Secrets

Secrets provide secure storage for sensitive pieces of data, such as passwords, private keys, passphrases and certificates. This allows us to centralise management of security-critical information and inject it at the point of use. As an added benefit, Kubernetes only makes the secrets available to Nodes which it knows have dependent Pods scheduled.

Like ConfigMaps, Secrets can be injected into pods either as environment variables or files (via tmpfs, avoiding disk persistence).

Note that since secrets must be base-64 encoded in manifests there's a risk exposing the secret:

apiVersion: v1
kind: Secret
metadata:
    name: my-secret
type: Opaque
data:
    # base64 <<<hunter2
    db_pass: aHVudGVyMgo=

Or via the console:

kubectl create secret generic my-password --from-literal=db_pass=hunter2

kubectl create secret generic my-identity \
    --from-file=ssh-privatekey=id \
    --from-file=ssh-publickey=id.pub

kubectl create secret cert \
    --cert-path=domain.crt \
    --key=domain.key

Types

Secret types are used to define their use case. Search /pks/apis/core/types.go for SecretType = for a complete list.

  • "Opaque" is for secrets not intended for consumption by Kubernetes itself, but for applications hosted on it.
  • "kubernetes.io/service-account-token"
  • "kubernetes.io/dockerconfigjson" stores a raw ~/.docker/config.json file for use pulling images from a Docker registry.
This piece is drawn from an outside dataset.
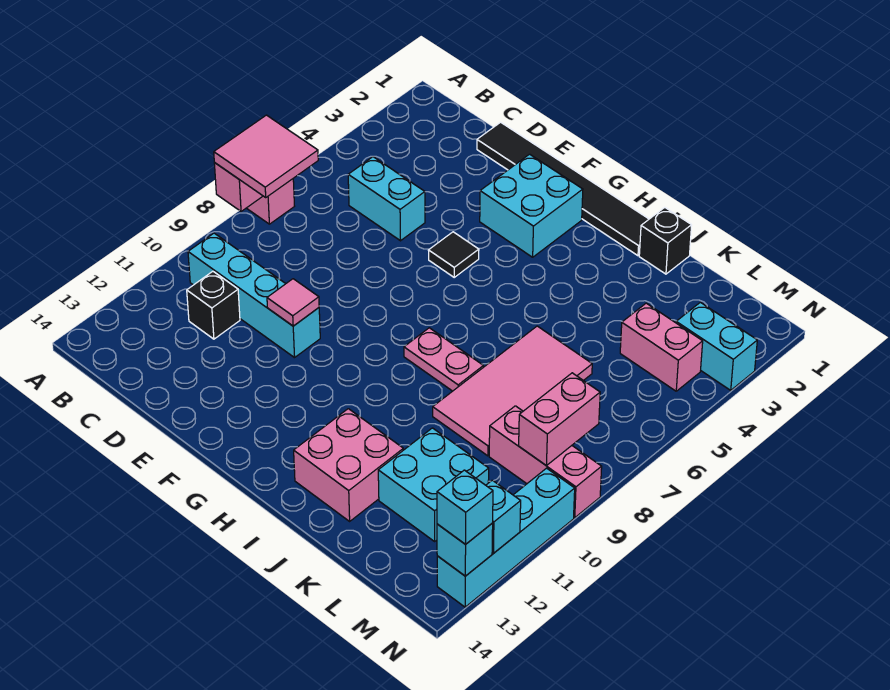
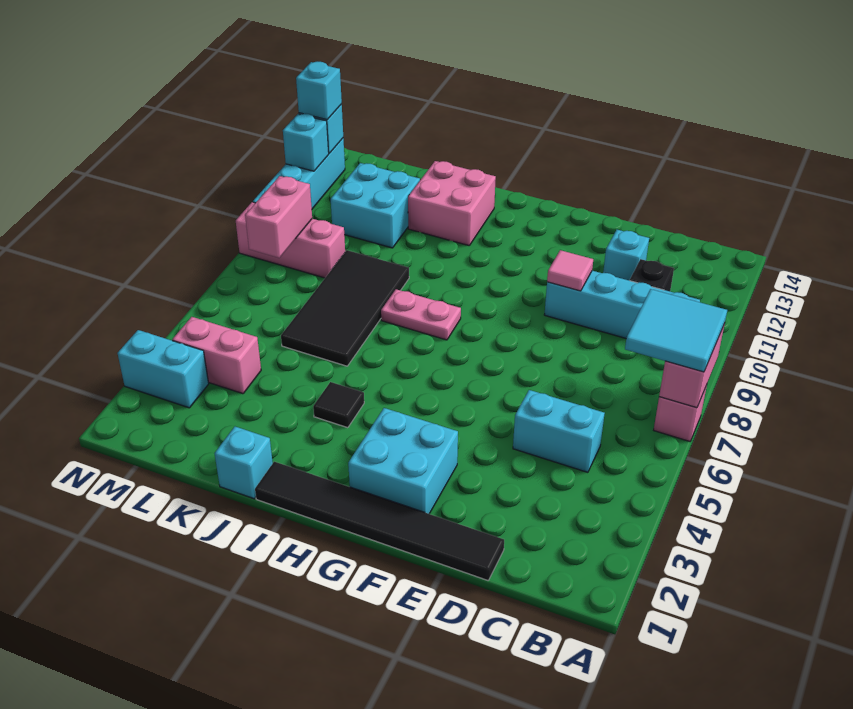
pink tile A7:B8 level 3 -> cyan tile A7:B8 level 3
none -> cyan brick D12 level 1
black tile F5 level 1 -> black tile I4 level 1
black brick J1 level 1 -> cyan brick J1 level 1
pink tile J6:K9 level 1 -> black tile J6:K9 level 1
Logging in to a Docker registry

First, log in to the registry and verify that the credentials are valid and saved:

docker login
docker pull some-repo/some-image:some-tag
cat ~/.docker/config.json

Now create the secret:

kubectl create secret generic my-cred \
    --from-file .dockerconfigjson=~/.docker/config.json \
    --type kubernetes.io/dockerconfigjson

Alternatively, directly enter the credentials (the effect will be the same):

kubectl create secret docker-registry my-cred \
    --docker-server 'https://registry.example.com/v1/' \
    --docker-username 'my-username' \
    --docker-password 'my-secret' \
    --docker-email 'me@example.com'

Binding via environment variables

Consuming:

# Inside a Pod.spec.containers[*]
env:
- name: DB_PASS:
  valueFrom:
    secretKeyRef:
      name: my-secret
      key: db_pass

Binding via volumes

# Inside a Pod.spec
volumes:
  - name: secrets:
    secret:
      secretName: my-secret
containers:
  volumeMounts:
  - name: secrets
    mountPath: /etc/my
-app/secure
    readOnly: true

Dumping on the console

kubectl get secret my-secret --template '{{.data.MY_KEY}}' | base64 -d

Encryption at rest

The API Server accepts an --encryption-provider-config argument specifying a configuration file containing an EncryptionConfiguration. The configuration specifies a provider and a set of keys (or external KMS locations) for one or more sets of resource types.

Decryption

Place the identity provider as the first provider for each resource definition and restart the API server process. Secrets will be decrypted as they're requested.

Storage externally

Secrets can be migrated to an external key vault service using the Secrets Store CSI driver. Secrets are hosted on external secret stores accessible via providers.